The Tri-State Warbird Museum is a private, not-for-profit aviation museum located in Batavia, Ohio, in Clermont County next to the Clermont County Airport.

== Overview ==
The focus of the museum is on World War II, therefore, all aircraft at the museum are from this time period. The goal of the museum is to preserve and operate these aircraft, as a result, all either are flyable or will be made flyable. The museum publishes a newsletter called "Taking Flight" approximately 1 or 2 times per year. Every June, a fundraising gala is held by the museum. A World War II period barracks exhibit is also on display at the museum.

== History ==
The museum was formed in 2003 by David O'Maley Sr. and opened to the public on 21 May 2005. O'Maley is a former CEO of Ohio National Life Insurance Company.

In 2006, a TBM Avenger aircraft operated by the museum taxied into a homebuilt plane at the 2006 Oshkosh fly in. A passenger in the homebuilt was killed.
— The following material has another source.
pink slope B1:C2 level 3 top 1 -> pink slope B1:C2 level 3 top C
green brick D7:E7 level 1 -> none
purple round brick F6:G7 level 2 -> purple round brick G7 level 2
The NTSB investigation faulted the Avenger pilot.

In 2011, due to a large donation, a second hangar was built at the museum to provide additional space for aircraft.

The museum's P-40 was involved in an accident on 8 December 2011, shortly after being restored to flight status. The aircraft experienced an engine failure and had to be glided back to the airport from an altitude of 6,500 feet. Upon landing it overran the runway, went through a fence and came to rest on a nearby road.

Three World War II veterans received the French Legion of Honour at an event held at the museum on 12 February 2013.

The museum's B-25 performed part of the flyover for the final toast of the Doolittle Raiders at the National Museum of the United States Air Force on 9 November 2013.

The museum's P-40 won the World War II Grand Champion award at the EAA AirVenture Oshkosh airshow in 2016.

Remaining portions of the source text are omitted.